Sorry Adrian, I know you were hoping it would be a girlfriend.
speaking of...
http://frenchamericain.blogspot.com/2008/06/decadent-dictator.html
Priceless! Thanks for the giggle.
This is very funny. As my french improves I have realized all the mistakes I made when speaking the language. That explains the funny looks! This also reminds me of my Russian Brother-in-law who makes hilarious mistakes. He told me recently my brother was going often to the bitch house. I responded - you mean prostitutes? Ah no, he meant the BEACH house. My teasing is all in good fun tho - the man speaks 5 languages so he has my respect!
LOL!!!!!!!!!!!!!!!!!!!!!!
I can totally, totally relate to this post ;)
I loved this!
I've heard that Italians have the same opinion of peanut butter as the French do. Giving children Nutella sandwiches for lunch isn't out of the ordinary, but peanut butter is just plain unhealthy!

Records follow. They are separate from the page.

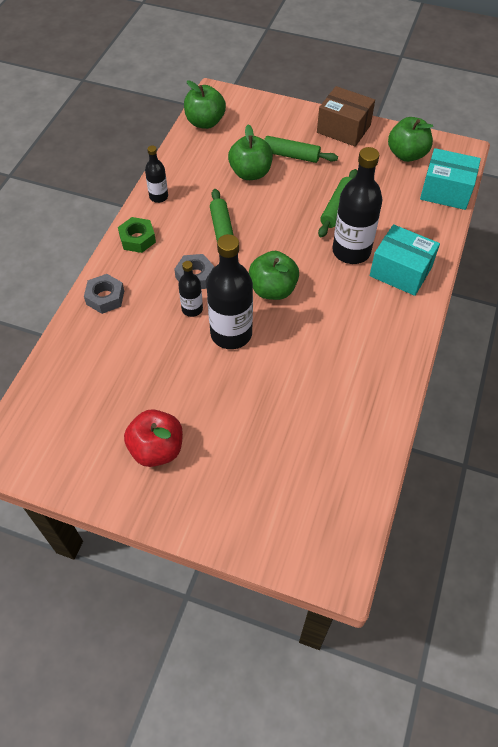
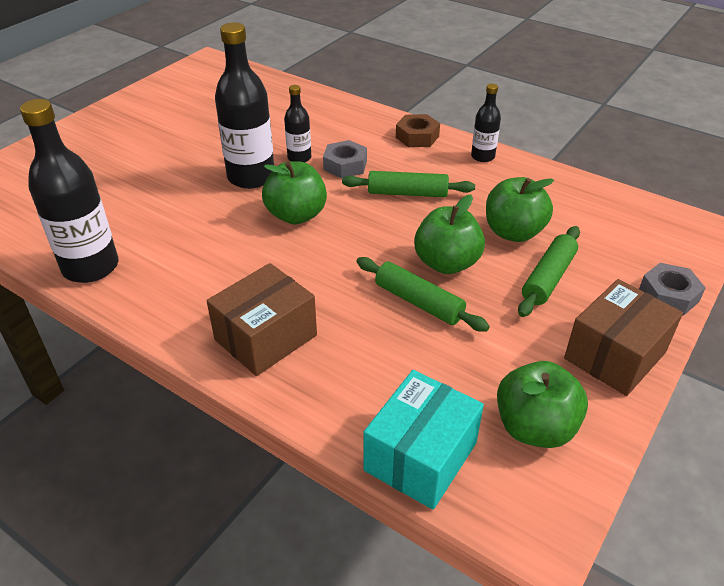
camera: 105 degrees right, 15 degrees down
(105, 297) = (342, 112): grey nut -> grey nut (668, 295)
(137, 239) = (417, 137): green nut -> brown nut
(157, 449) = (153, 122): red apple -> none
(205, 122) = (631, 209): green apple -> green apple (446, 263)
(351, 251) = (327, 296): black bottle -> black bottle (91, 267)
(400, 271) = (266, 337): turquoise box -> brown box

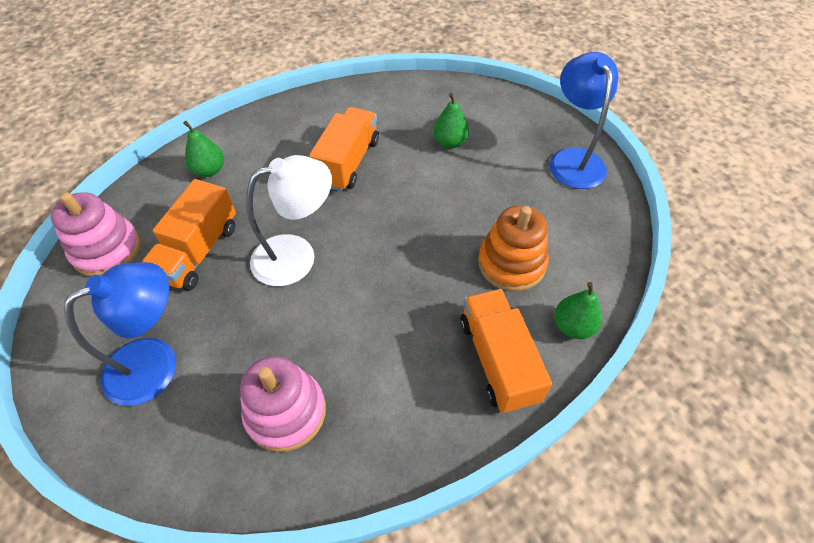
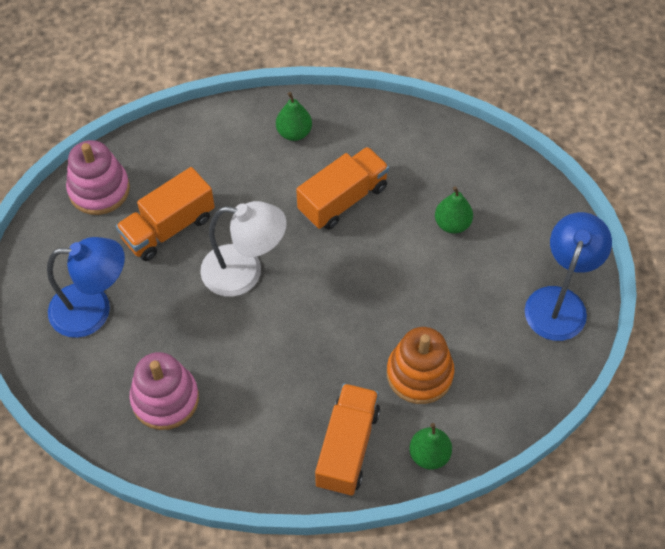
camera: 30 degrees right, 5 degrees up
(209, 170) = (216, 148): green pear -> green pear (294, 132)

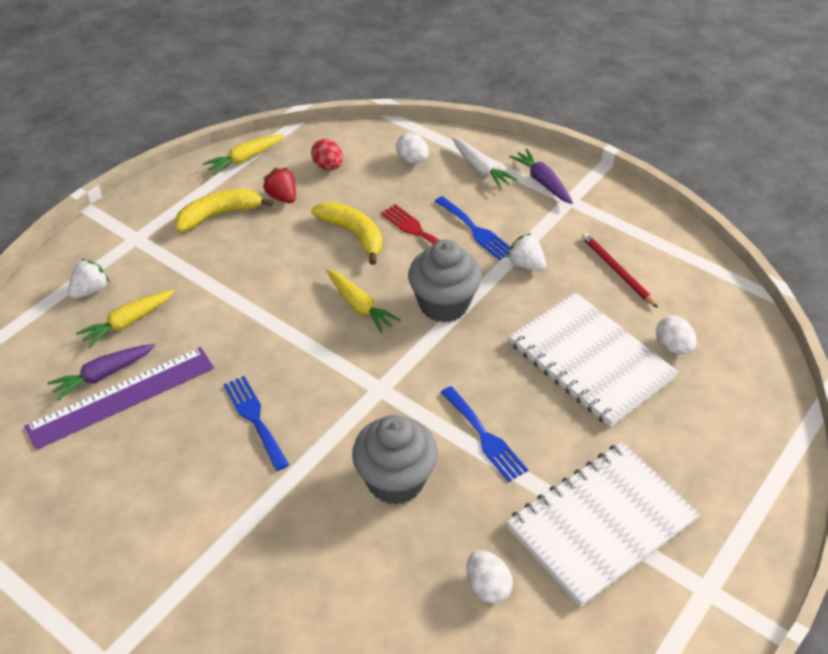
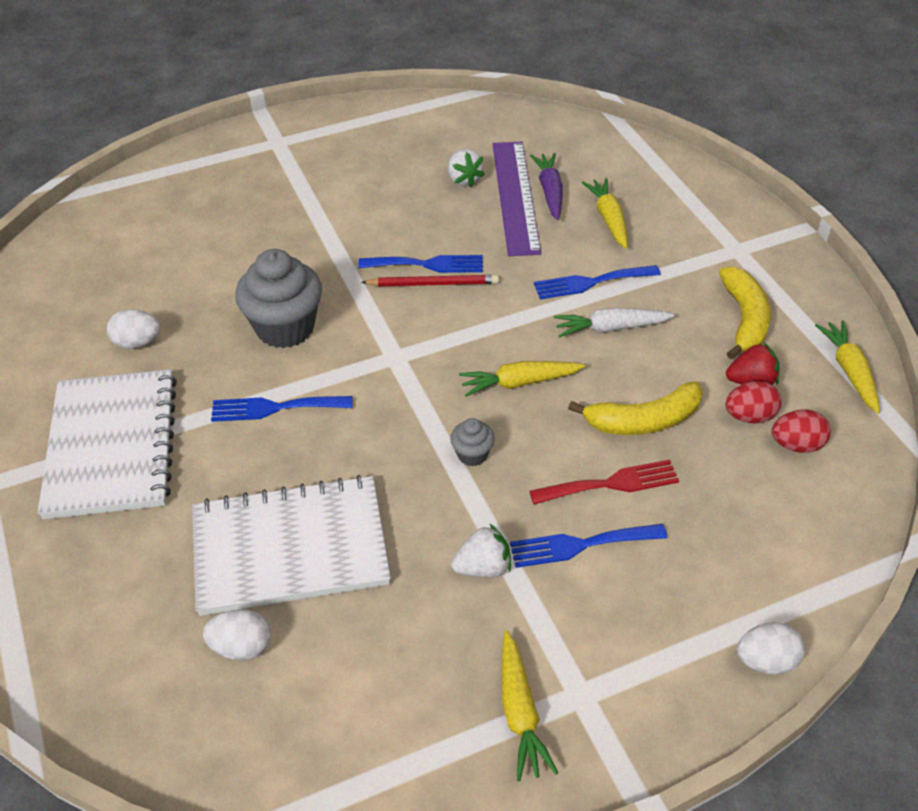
camera: 120 degrees right, 0 degrees up
(90, 290) = (670, 205): white strawberry -> white strawberry (464, 179)
(221, 305) = (591, 282): none -> blue fork
(316, 190) = (749, 416): none -> red egg
(412, 160) = (770, 541): white egg -> white egg (766, 661)
(443, 304) = (472, 454): grey cupcake -> grey cupcake, size x0.47
(480, 169) = (711, 615): white carrot -> white carrot (611, 328)
(542, 182) = (640, 681): purple carrot -> none
(599, 217) = (520, 712): none -> yellow carrot
(617, 271) = (403, 666): red pencil -> red pencil (433, 284)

As for me, an acceptable breakfast-in-a-pinch has always been a spoonful of peanut butter. Though I'm sure I've done the same with Nutella as well...
I have to take a moment to just say LOL. That pretty much sums it up.
I cannot wait to trick my French bf into saying Peanut Butter. So far I've only been amuzed by heez liberal use of zee letter z.
You have just made me think long and very hard about the French boyfriend I had for a month many, many moons ago.
Le sigh.
I made the 'peanus' mistake once, but I was 15 in front of 15-year-old girls... Well, it was a funny moment. For them.
I wish I could eat peanut-butter, but... I feel too guilty when I do it. See, my parents believe that it's the root to obesity.
(Croissants are not, curiously).
ahaaaaaaa. my french boy famously says "peanuh butts" (somehow he has missed the "er" in butter), and, fortunately, his health food loving organic farmer parents always gave it to him as a kid. However, he loves skippy extra chunky, so when he came to the states with me this summer, he brought back 6 extra large tubs (not to mention our cache of mac+ cheese, campbell's chicken noodle and jello mix)... my mother, however, really liked when he asked her to take us to the store to get the peanuh butts - because peanut was our kid name for penis. OH, the french my dear... isn't is lovely?